Unfortunately, we sometimes hear in the media about rabbis who flounder when faced with various matters of kedushah. Of course, those media stations are not trustworthy. It is clear that their goal is to slander rabbis and to distance people from Torah and Judaism. It is forbidden to believe them. But sometimes there are such cases, and many raise the question: “How can that be? He’s a renowned rabbi!”
But anyone who read last week’s article knows the answer to this question. Last week, we wrote that there are bad inclinations that arise in everyone, with no exception. And our holy sages state unequivocally that a person cannot cope with them on his own, because the yetzer hara is stronger than him, and the only thing that can save him is the Holy One, Blessed be He Himself. In other words: a person must pray to Hashem for help.
The yetzer hara affects everyone, young and old, and, on the contrary – “One who is bigger than his fellow, his yetzer is bigger than his”1. Therefore, the fact that rabbis disappoint us does not pose a question about the Torah. On the contrary, it strengthens us, because this is precisely what the Torah says as it guides us – that everyone is in danger, with no exceptions. Therefore, everyone – male and female – must learn from this that no one is exempt from daily efforts in the matters of kedushah.
Every Day
And “daily efforts” means to have a daily prayer time, preferably half an hour every day.
And as we wrote last week, it is not enough that you prayed yesterday or all of last year, because the yetzer hara renews itself every day. So too, we must renew our prayers against it. There is no other way, as we learned: “If the Holy One, Blessed be He, doesn’t help him, he will not be able to win.”2 There is no other way!
A person must be aware of his weaknesses and know that if he doesn’t pray to Hashem to help him, he will be in great danger – an existential danger!
This idea is appropriate for the mitzvah of Sefirat HaOmer, in which we count the days that pass. We also read about this mitzvah in this week’s parasha, Emor.
According to the prayer said after counting, the main point of the mitzvah is to sanctify ourselves and cleanse ourselves from all our tumas (impurities). The message of the counting is thus: The halacha states that the counting must be done every day, and if one misses one day it’s already a problem. So too, anyone who wishes to become holy and pure, must decide that his life’s goal is to be saved from the main tumah, which is the yetzer hara for arayot (forbidden relations), as we brought last week in the name of the holy Zohar.
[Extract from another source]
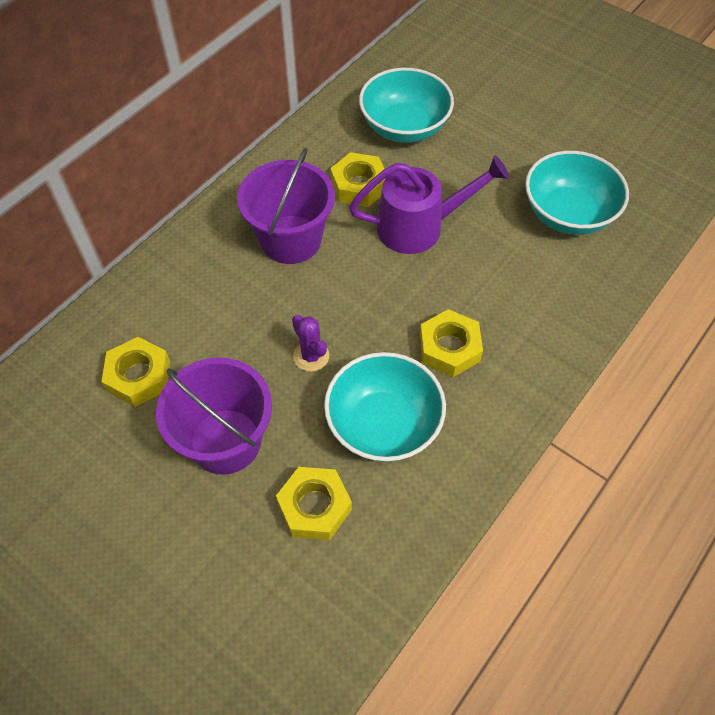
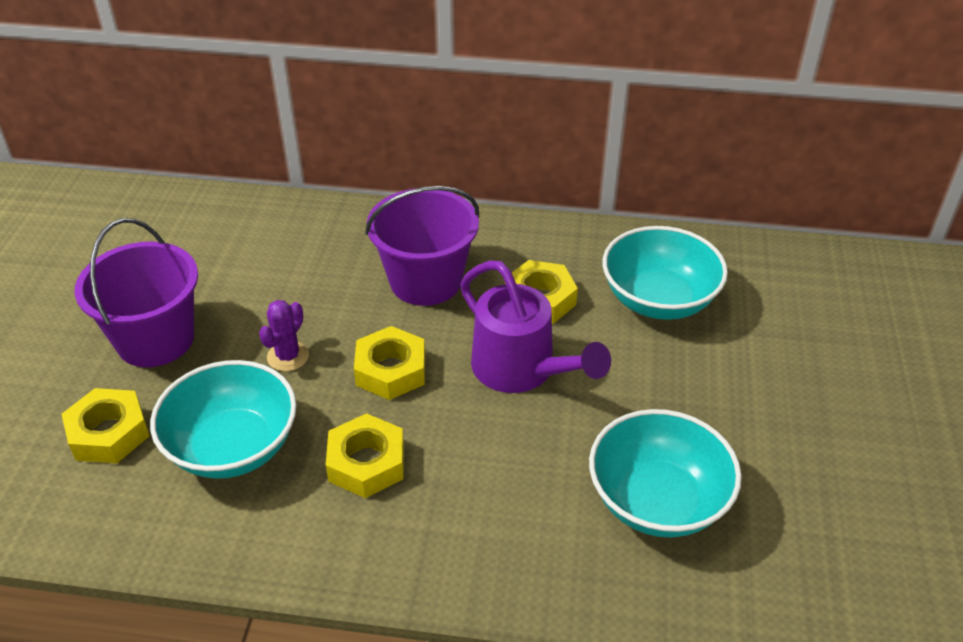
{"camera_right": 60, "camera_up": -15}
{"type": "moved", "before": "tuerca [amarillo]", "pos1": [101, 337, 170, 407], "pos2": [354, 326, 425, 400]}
Therefore, we are all obligated to work on this daily, pray devoutly day after day without missing a single one. And, as we wrote in the book Ohr Chadash (in English: A New Light): Put efforts into developing our ratzon (will).
Fantasizing About Imaginary Things
According to this, we will explain the beginning of the parasha, which deals with the Cohanim being forbidden to expose themselves to tumat hamet – to be in proximity to a dead body. Tumat met is the most severe form of tumah, and Rabbeinu Hakadosh explains in Likutei Moharan that it expresses itself in adulterous thoughts: “Adulterous thoughts that have the aspect of avi avot hatuma (progenitor of a primary source of tumah) – like a dead body.”3
What is the connection between becoming tameh with tumat met and becoming tameh with adulterous thoughts? The dead person himself certainly doesn’t awaken such thoughts. If anything, we would say the opposite: when a person sees the end of life, he is awakened to feel merciful towards himself and distance himself from the folly of adultery. So what is the connection?
There is a very, very deep message here. All our battles in this world are between life and death. And the yetzer hara and all one’s base urges are built on a person lacking vitality, being something of a “walking dead person.” The battle between the yetzer hatov and the yetzer hara is about where a person will receive his vitality. Will he receive the real vitality of kedushah, which is the Torah, the Torah of life, prayers (“prayer to the G-d of my life”4), and emuna (“the righteous man lives on by his faith”5)? Or, will he receive the false and imaginary vitality of tumah, which is really death impersonating pleasure and life?
The height of this false vitality is adulterous thoughts, which are actually fantasies, because the urge itself is in one’s imagination and is false vitality. The thoughts are just simple fantasies, as when one imagines some unreal thing. And the thoughts show that the person is so dead and so lacking in life, that he is trying to get some vitality from imaginary thoughts that kill and murder his neshama (soul).
That is how I have always explained the Torah commandment of “Choose life”6. Is there anyone who would knowingly choose death? But this world misleads us. Sometimes death looks like life and life looks like death. Hashem yitbarach tells us to examine well what is real life and what only looks like life but really is sucking the vitality out of a person.
What Should One Do?
So, first of all, the main advice for this situation is as we wrote already: to pray about it every day and to enhance one’s vitality coming from kedushah, Torah, prayer, faith, praising Hashem, joy, mitzvah observance, etc. We have already written about this at length in many places.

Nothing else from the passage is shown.